The v1 verdict was too pessimistic because it locked the product to WhatsApp’s closed ecosystem. The reframe — platform-agnostic agentic vetting for community gating — resolves the three biggest objections: distribution (Discord/TG have open bot ecosystems), buyers (paid community operators spend $99–300/mo on tooling), and platform risk (multi-platform = no single kill switch).
But the reframe also surfaces a new core risk that v1 didn’t address: agent reliability on qualitative human assessment. This is the actual make-or-break, and it can only be tested by building and dogfooding.
What to do:
1. Phase 0 (1 weekend): Build a bare-bones vetting agent. Deploy in 3–5 of your own WA/Discord groups. Define 3–5 concrete vetting criteria per group. Run for 2 weeks.
2. Measure ONE thing: Does the agent’s accept/reject decision match what you would have decided? If >80% agreement → proceed. If <60% → stop.
3. Phase 1 (if agent works): Build Discord bot. List on Top.gg. Free tier (1 server, 20 vettings/mo). Target: crypto/DAO communities that already use Guild.xyz. The “qualitative layer on top of token gating” positioning is the strongest wedge.
4. Phase 2 (if Discord shows pull): Port to Telegram. Same playbook.
What NOT to do: Skip directly to multi-platform SaaS. Don’t build billing, landing pages, or onboarding before you’ve proven the agent can actually vet.
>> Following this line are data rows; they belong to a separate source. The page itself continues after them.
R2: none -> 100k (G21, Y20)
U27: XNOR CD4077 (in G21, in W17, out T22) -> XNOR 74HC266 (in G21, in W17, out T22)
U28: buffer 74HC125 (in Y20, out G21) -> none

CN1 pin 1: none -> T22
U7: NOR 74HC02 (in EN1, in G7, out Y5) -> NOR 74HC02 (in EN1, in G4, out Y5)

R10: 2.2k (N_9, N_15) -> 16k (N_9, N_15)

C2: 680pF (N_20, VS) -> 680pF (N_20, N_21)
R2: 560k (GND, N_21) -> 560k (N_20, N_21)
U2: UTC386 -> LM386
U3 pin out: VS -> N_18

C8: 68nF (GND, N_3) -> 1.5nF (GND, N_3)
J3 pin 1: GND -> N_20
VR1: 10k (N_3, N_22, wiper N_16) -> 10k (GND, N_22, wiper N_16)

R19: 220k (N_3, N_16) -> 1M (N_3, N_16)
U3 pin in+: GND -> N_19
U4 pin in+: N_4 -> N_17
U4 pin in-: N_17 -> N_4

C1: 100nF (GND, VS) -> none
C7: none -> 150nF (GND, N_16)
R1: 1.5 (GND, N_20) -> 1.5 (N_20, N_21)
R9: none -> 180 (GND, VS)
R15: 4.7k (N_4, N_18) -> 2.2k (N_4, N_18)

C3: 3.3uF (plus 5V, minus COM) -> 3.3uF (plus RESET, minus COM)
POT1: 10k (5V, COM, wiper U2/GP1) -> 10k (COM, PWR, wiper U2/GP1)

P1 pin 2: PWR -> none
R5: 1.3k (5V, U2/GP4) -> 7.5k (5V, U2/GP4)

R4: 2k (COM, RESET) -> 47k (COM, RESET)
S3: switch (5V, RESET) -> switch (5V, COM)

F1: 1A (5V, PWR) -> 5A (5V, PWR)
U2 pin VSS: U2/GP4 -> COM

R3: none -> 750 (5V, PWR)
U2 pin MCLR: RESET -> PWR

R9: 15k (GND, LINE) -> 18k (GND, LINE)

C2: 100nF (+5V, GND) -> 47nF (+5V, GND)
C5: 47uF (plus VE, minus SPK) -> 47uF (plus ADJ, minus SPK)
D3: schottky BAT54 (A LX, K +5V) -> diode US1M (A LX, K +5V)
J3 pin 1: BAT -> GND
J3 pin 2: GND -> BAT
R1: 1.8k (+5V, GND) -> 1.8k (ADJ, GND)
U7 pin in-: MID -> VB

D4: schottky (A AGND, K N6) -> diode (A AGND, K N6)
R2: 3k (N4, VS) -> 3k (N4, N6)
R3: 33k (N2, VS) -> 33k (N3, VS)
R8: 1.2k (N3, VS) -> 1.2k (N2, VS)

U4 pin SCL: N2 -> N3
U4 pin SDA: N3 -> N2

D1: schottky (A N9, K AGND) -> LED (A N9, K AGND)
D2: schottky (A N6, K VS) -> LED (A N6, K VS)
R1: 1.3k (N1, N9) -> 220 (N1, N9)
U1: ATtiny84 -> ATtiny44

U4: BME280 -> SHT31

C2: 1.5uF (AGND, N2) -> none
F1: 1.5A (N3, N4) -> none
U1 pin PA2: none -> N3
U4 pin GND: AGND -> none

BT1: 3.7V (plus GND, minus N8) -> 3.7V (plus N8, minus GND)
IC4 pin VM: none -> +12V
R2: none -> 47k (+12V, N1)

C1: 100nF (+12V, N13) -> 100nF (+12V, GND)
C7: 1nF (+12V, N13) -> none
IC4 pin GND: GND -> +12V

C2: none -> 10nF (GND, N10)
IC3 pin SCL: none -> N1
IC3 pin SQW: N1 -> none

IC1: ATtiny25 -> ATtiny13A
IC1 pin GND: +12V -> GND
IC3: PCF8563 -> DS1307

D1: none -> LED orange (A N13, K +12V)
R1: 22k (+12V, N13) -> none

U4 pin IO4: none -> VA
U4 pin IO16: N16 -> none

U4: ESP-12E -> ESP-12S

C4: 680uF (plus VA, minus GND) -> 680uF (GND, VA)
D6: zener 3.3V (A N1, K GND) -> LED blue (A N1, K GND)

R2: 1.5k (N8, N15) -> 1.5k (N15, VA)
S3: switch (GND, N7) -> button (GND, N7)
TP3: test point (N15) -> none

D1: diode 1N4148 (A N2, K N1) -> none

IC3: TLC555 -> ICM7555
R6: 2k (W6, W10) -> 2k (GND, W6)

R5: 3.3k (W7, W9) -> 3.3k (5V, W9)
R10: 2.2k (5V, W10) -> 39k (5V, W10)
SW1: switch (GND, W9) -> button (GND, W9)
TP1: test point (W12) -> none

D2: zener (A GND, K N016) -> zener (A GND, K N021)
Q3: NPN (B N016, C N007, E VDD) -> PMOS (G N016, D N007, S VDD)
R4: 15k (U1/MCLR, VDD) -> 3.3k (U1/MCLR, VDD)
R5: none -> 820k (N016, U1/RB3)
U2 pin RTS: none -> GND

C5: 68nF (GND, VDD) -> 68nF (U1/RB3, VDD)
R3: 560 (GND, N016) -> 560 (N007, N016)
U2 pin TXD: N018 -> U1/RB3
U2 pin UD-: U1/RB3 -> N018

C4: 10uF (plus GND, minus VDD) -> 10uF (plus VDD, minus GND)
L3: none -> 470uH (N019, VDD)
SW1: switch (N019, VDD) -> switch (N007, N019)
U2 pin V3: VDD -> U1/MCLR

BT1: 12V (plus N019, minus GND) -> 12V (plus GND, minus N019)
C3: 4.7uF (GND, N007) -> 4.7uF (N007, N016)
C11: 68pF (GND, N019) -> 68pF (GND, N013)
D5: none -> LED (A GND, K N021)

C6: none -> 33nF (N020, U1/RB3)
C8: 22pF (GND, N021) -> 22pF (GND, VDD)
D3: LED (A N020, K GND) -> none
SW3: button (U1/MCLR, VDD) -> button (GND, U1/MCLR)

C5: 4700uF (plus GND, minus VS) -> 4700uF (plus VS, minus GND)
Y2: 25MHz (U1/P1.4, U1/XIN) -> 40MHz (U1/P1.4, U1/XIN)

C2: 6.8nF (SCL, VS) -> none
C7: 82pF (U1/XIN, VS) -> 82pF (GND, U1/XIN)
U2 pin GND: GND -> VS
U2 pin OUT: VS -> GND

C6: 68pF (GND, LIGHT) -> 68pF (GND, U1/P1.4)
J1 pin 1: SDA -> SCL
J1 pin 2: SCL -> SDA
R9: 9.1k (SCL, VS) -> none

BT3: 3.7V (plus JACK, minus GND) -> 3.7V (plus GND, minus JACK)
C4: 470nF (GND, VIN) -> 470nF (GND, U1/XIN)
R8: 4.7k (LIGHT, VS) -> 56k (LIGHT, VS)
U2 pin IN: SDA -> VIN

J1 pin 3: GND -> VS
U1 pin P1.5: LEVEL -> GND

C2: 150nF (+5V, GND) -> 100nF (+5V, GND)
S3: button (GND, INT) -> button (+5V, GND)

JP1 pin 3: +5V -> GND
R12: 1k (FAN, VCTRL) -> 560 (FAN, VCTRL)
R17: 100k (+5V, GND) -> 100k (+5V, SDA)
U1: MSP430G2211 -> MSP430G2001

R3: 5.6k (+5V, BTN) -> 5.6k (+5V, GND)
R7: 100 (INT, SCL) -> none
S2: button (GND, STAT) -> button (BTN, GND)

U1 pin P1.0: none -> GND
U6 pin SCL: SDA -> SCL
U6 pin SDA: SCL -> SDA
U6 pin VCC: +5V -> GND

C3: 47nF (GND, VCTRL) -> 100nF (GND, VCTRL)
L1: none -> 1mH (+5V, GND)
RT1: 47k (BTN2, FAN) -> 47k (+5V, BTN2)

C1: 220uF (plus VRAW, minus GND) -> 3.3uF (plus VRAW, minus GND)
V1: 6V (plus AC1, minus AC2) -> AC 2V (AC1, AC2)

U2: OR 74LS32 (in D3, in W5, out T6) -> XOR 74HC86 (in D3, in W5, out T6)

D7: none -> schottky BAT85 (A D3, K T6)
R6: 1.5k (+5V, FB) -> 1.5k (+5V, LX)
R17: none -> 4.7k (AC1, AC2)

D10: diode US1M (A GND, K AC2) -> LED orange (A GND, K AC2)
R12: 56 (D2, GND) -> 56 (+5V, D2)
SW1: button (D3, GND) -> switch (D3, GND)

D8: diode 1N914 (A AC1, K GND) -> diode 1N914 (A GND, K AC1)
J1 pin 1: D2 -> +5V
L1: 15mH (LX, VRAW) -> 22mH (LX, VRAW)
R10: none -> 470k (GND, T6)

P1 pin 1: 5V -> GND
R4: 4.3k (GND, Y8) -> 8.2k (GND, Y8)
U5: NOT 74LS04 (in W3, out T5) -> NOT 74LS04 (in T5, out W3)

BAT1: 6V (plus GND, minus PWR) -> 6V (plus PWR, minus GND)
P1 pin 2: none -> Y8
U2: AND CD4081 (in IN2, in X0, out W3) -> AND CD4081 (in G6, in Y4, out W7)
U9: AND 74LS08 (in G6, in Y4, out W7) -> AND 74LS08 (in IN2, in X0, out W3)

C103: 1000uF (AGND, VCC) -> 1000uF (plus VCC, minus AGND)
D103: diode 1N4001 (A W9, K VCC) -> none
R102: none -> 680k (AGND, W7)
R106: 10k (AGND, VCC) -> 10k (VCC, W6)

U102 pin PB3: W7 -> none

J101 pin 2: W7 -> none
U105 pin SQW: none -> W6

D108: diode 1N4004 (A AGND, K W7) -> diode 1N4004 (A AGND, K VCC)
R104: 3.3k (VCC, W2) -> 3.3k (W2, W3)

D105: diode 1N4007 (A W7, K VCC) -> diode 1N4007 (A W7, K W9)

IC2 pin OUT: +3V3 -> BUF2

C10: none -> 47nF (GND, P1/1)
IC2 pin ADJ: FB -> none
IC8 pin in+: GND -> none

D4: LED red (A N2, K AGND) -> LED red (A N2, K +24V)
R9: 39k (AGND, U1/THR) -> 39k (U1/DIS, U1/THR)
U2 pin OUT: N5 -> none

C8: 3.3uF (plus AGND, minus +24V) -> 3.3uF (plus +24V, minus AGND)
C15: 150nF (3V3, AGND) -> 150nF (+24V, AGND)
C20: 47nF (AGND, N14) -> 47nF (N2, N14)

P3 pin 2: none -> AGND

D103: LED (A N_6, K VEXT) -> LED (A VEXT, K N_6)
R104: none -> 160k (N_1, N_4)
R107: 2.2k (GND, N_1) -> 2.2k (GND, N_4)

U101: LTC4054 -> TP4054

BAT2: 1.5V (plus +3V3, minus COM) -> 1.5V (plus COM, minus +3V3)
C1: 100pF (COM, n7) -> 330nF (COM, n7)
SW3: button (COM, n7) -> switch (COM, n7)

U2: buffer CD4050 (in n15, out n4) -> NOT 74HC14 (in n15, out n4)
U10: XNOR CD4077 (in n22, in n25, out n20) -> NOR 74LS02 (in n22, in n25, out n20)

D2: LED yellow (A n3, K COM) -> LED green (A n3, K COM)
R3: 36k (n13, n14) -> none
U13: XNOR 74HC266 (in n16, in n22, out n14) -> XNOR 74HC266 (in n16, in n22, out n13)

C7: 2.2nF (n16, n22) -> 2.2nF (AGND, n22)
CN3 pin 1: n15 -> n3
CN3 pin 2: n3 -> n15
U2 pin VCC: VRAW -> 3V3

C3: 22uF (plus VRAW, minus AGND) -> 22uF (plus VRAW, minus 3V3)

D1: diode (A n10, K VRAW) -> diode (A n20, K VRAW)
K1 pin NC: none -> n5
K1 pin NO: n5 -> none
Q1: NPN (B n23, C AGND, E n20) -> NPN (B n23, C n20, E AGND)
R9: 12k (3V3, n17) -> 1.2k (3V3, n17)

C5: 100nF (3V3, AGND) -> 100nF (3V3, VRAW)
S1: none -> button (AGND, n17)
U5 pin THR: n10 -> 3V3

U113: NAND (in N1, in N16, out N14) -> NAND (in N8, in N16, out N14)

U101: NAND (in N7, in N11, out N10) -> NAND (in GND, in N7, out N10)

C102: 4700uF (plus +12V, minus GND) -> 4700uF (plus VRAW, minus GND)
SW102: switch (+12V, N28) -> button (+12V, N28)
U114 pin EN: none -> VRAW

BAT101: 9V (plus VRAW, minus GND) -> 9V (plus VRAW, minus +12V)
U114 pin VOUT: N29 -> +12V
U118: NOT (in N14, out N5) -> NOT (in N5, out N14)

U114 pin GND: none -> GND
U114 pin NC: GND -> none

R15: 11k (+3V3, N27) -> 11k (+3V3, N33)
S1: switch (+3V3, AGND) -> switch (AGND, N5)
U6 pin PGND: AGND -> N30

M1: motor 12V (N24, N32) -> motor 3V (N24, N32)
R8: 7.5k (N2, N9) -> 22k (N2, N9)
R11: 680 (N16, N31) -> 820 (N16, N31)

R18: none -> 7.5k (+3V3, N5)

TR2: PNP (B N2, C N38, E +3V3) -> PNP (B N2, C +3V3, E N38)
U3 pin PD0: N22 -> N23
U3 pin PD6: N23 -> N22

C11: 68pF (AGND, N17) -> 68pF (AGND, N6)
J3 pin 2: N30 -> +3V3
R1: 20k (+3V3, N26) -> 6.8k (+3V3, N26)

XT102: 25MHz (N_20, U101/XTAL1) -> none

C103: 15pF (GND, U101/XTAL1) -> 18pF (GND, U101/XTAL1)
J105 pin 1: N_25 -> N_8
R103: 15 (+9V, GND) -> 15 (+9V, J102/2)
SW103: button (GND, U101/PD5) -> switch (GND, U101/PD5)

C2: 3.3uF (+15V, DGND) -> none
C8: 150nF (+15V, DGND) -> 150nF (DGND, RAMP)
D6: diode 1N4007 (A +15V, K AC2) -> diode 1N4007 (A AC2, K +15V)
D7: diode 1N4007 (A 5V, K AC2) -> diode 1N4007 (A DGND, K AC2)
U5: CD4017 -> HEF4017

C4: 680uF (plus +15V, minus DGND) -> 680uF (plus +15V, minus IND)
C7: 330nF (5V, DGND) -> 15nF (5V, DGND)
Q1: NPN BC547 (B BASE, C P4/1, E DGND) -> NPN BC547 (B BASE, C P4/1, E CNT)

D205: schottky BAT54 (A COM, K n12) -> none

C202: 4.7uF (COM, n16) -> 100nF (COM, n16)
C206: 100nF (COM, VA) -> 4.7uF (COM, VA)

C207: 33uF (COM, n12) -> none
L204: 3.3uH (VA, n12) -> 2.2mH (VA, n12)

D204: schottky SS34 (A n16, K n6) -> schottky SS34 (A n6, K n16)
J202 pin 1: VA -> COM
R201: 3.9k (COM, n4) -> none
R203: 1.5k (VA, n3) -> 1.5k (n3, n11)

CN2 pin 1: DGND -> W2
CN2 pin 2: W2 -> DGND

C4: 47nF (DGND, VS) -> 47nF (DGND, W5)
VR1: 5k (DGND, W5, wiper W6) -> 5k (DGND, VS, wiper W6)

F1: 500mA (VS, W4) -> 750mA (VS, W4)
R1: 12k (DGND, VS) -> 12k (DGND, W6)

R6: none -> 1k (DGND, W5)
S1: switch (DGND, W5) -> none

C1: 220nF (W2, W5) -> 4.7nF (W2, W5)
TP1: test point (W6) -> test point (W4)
The agent’s judgment quality is the entire product — validate that first.
What changes the verdict to “go all in”:
1. Agent agreement with admin judgment exceeds 85% on defined criteria
2. 5+ unprompted requests from other admins after seeing the bot in action
3. Guild.xyz or Collab.land expresses interest in integration (turns avet into infrastructure)
Honest bottom line: The idea is significantly better than v1 gave it credit for. The market exists (60K+ gated communities on Guild.xyz alone). The distribution exists (Discord/TG bot ecosystems). The economics work (95%+ gross margin on Discord). The gap is real (nobody does qualitative vetting). But the product risk is high (agent reliability) and Eric’s time is the binding constraint. Invest weekends. Don’t invest sprints.